At its very basic functionality, it "spaces" out your beads. You may be using really expensive beads and you don't need or can't afford to fill out the entire design with the expensive beads. Using spacers, you can space them out ~ saves you money without marring your finished look.
Most artisans use the look of their chosen spacers to ADD to the distinctive look of their creations.
They are most often used in jewelry making for bracelets, necklaces, etc.
They are also alternatively know as filler beads as often times, they are used to fill up the length of a finished jewellery piece that may be using other more expensive or elaborate beads.
Rondelle beads are also often used in the same capacity as filler beads.
Also known as roundel bead or simply as rondelle or roundel.
Rondelle bead is sometimes also incorrectly spelt as "rondell" or "rondel" - which are correct words in themselves but do not refer to the rondelle beads in the jewelry making world.
Rondelle bead is a subset of the spacer/filler beads as they sometimes serve the same function.

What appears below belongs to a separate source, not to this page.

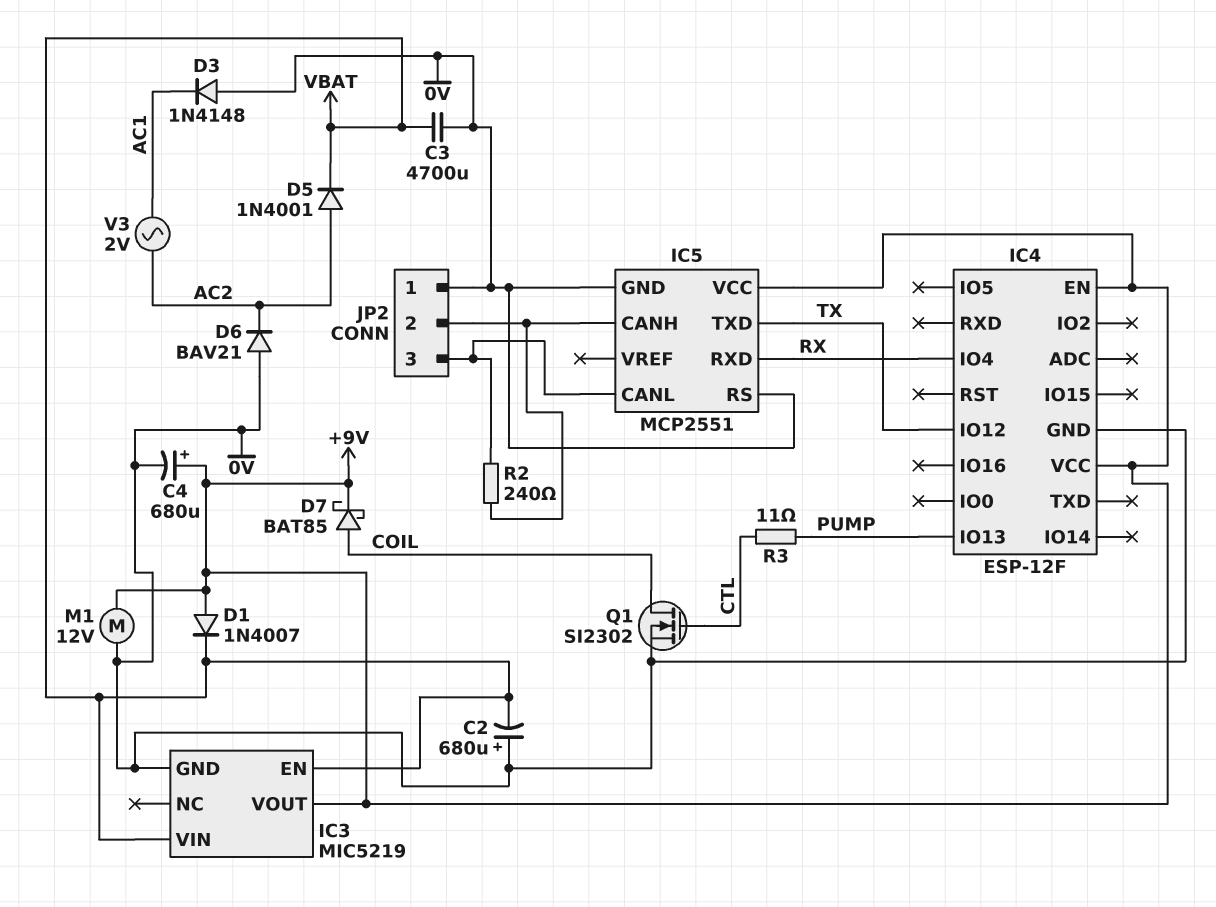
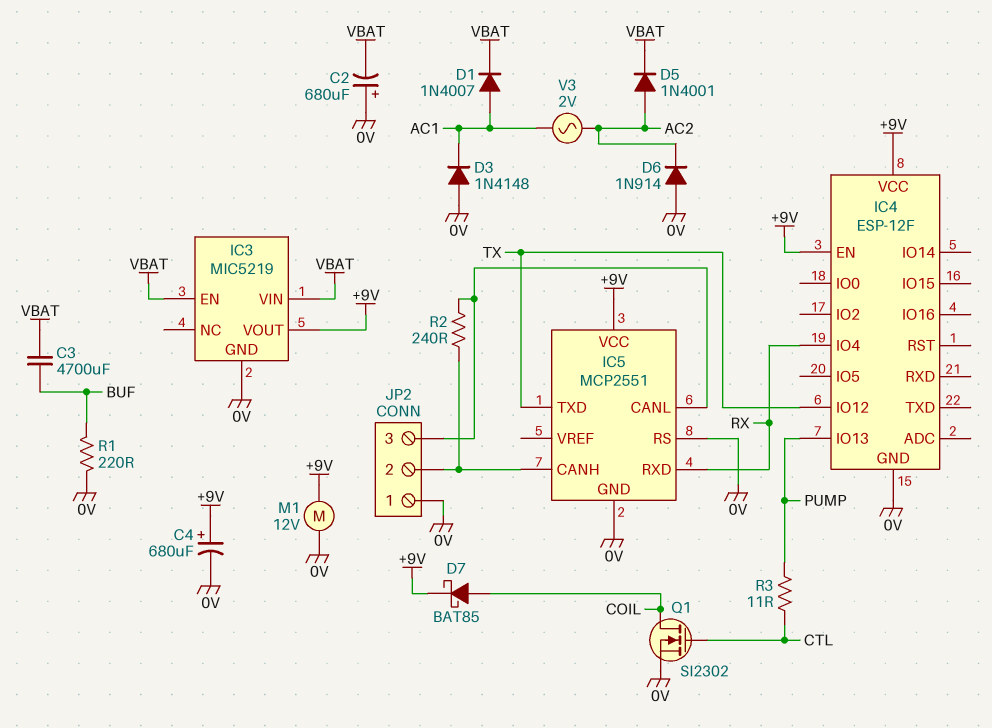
C3: 4700uF (0V, VBAT) -> 4700uF (BUF, VBAT)
D1: diode 1N4007 (A +9V, K VBAT) -> diode 1N4007 (A AC1, K VBAT)
D6: diode BAV21 (A 0V, K AC2) -> diode 1N914 (A 0V, K AC2)
R1: none -> 220 (0V, BUF)

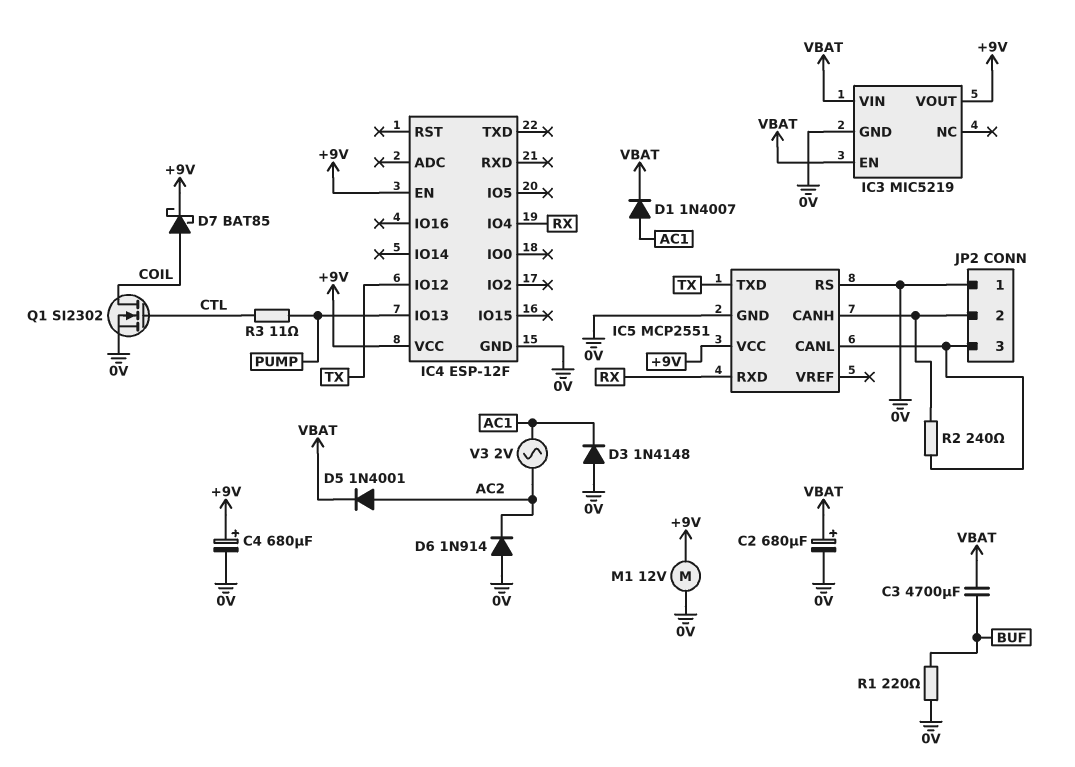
C2: 680uF (plus 0V, minus VBAT) -> 680uF (plus VBAT, minus 0V)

The word "roundelle" or "roundel" refers to the shape - a shape that is not a perfect ball, but rather a flattened ball or saucer shape.
Rondelle beads can come as clear crystal discs, or encircled with chanel-set diamonds or rhinestones. There are also rondelles made from gemstones, rhinestones, metals, hematite, crystal, glass, bone, etc. They are all called "rondelle" due to its shape. However you will also find similar flattened beads like these that are square or triangular. The square ones are called "squaredelle" but very often, they are just lumped together under the category "rondelles". And even though the roundel may be called "roundel bead", when shopping for them, you will often find them under (Jewelry) Findings rather than in the Beads section.
Many new, fancy, and delightful rondelle beads are making their way into the market. These can really something extra to your finished items.